The impedance ${\underline{Z}}_{\mathrm{01}}$ is parallel to the power source and therefore not considered. ${\underline{Z}}_{\mathrm{02}}$ is parallel to the DUT and will be therefore considered by the open measurement. In case, the open measurement cannot be carried out, this value can be used as ${\underline{Z}}_{\mathrm{o}\mathrm{p}\mathrm{e}\mathrm{n}}$.

2.2 Uncertainty consideration

The UMEA methodology is used for the analysis of uncertainties in the context of product development. It is divided into five steps, which are briefly described below. Figure 2 schematically shows the procedure for this methodology.

Figure 2

Figure 2. UMEA approach process.

The first step is an environment and target analysis, in which the systems to be considered are defined by means of system boundaries and differentiated from other systems (Engelhardt, 2012). Interfaces to other systems are named and their influences on the system under consideration are taken into account. This is followed by the identification of uncertainties, in which these are named, and their causes are investigated. For this, system models are necessary in order to be able to describe the influences sufficiently precisely (Engelhardt, 2012). Then the uncertainty effects are determined, which is followed by the penultimate step of the UMEA methodology, the uncertainty evaluation. Based on this, a final decision is made regarding the countermeasures to be applied (Engelhardt, 2012).

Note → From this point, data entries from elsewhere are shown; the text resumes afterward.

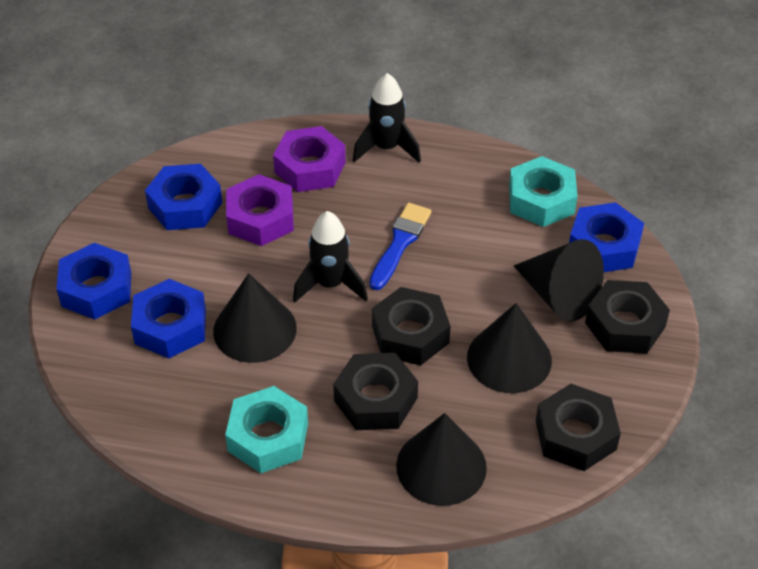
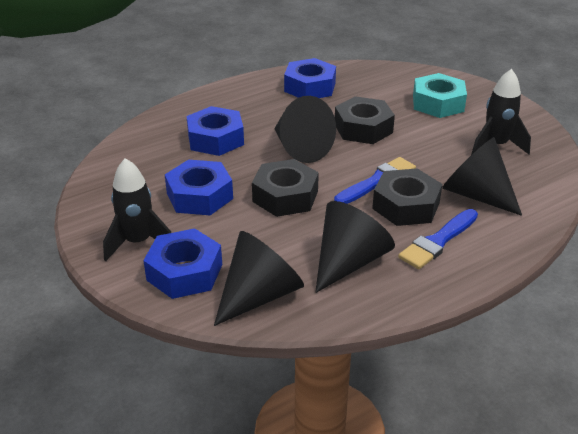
black nut: 4 -> 3
blue brush: 1 -> 2
purple nut: 2 -> 0
turquoise nut: 2 -> 1

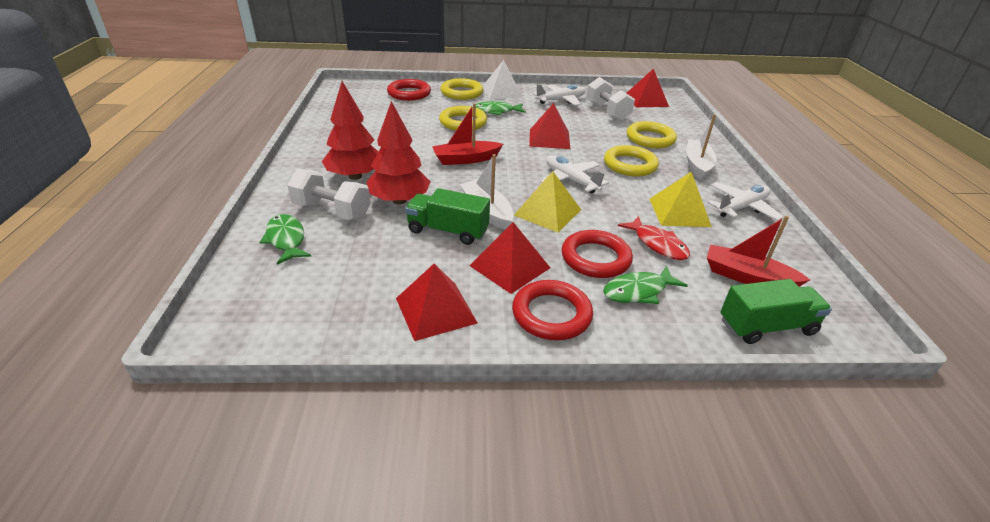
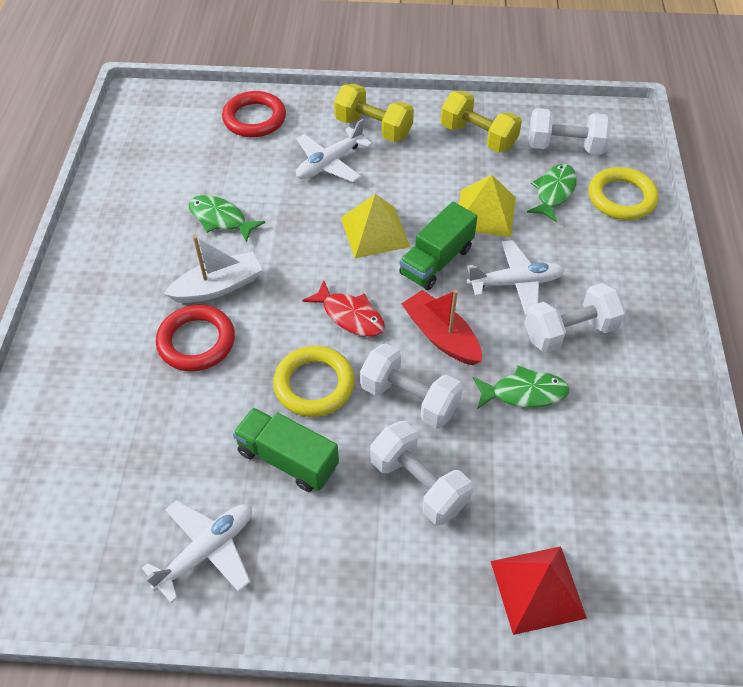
red boat: 2 -> 1
red pyramid: 4 -> 1
red ring: 3 -> 2
red tree: 2 -> 0
white boat: 2 -> 1
white dumbbell: 2 -> 4
white pyramid: 1 -> 0
yellow dumbbell: 0 -> 2
yellow ring: 4 -> 2

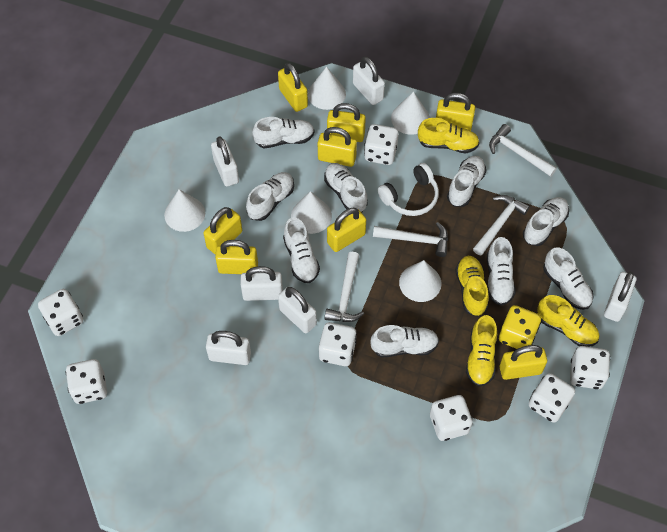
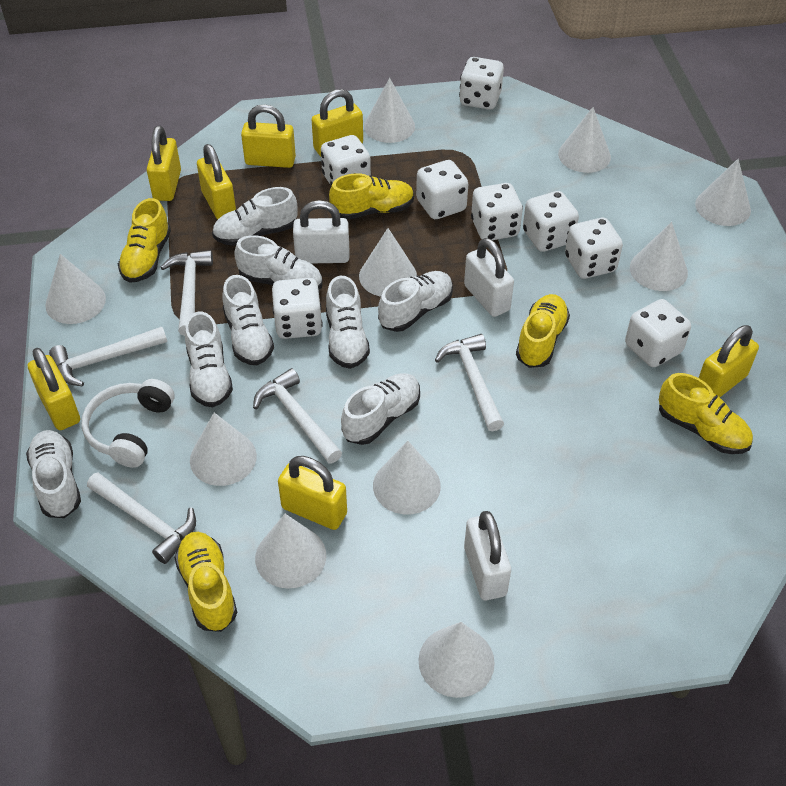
white cone: 5 -> 10
white dice: 7 -> 8
white hammer: 4 -> 5
white padlock: 6 -> 3
white shoe: 9 -> 8
yellow dice: 1 -> 0
yellow padlock: 8 -> 7
yellow shoe: 4 -> 5

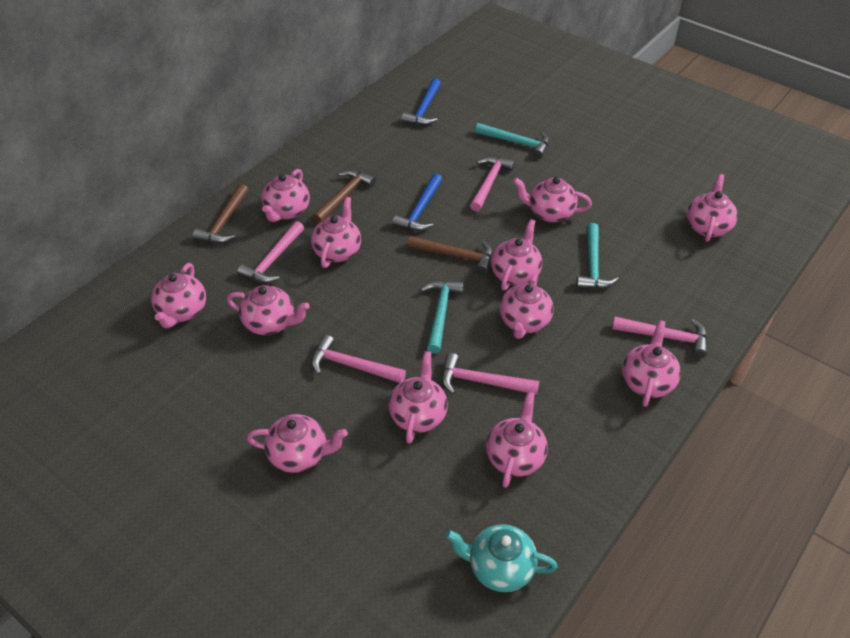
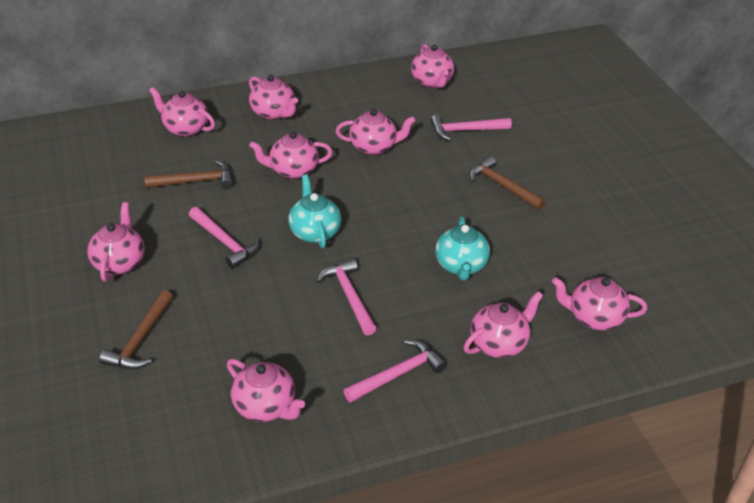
blue hammer: 2 -> 0
pink hammer: 5 -> 4
pink teapot: 12 -> 9
turquoise hammer: 3 -> 0
turquoise teapot: 1 -> 2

First, the investigated system is described. On the basis of this description, the necessary system boundaries are defined and the disturbance, input, output and secondary variables acting on it are identified. The definitions of these quantities given below follow that of Mathias and are briefly presented here (Mathias, 2016).

$•$ The input variable is a desired quantity which is converted into an output quantity based on the system behavior. Thereby real input quantities can differ from the desired ones.

$•$ An output variable is a desired variable that is formed from the input variables and the disturbance variables as a result of the system behavior. The goal is that the system produces an output variable that corresponds to the desired output variable. Deviations are possible in this regard.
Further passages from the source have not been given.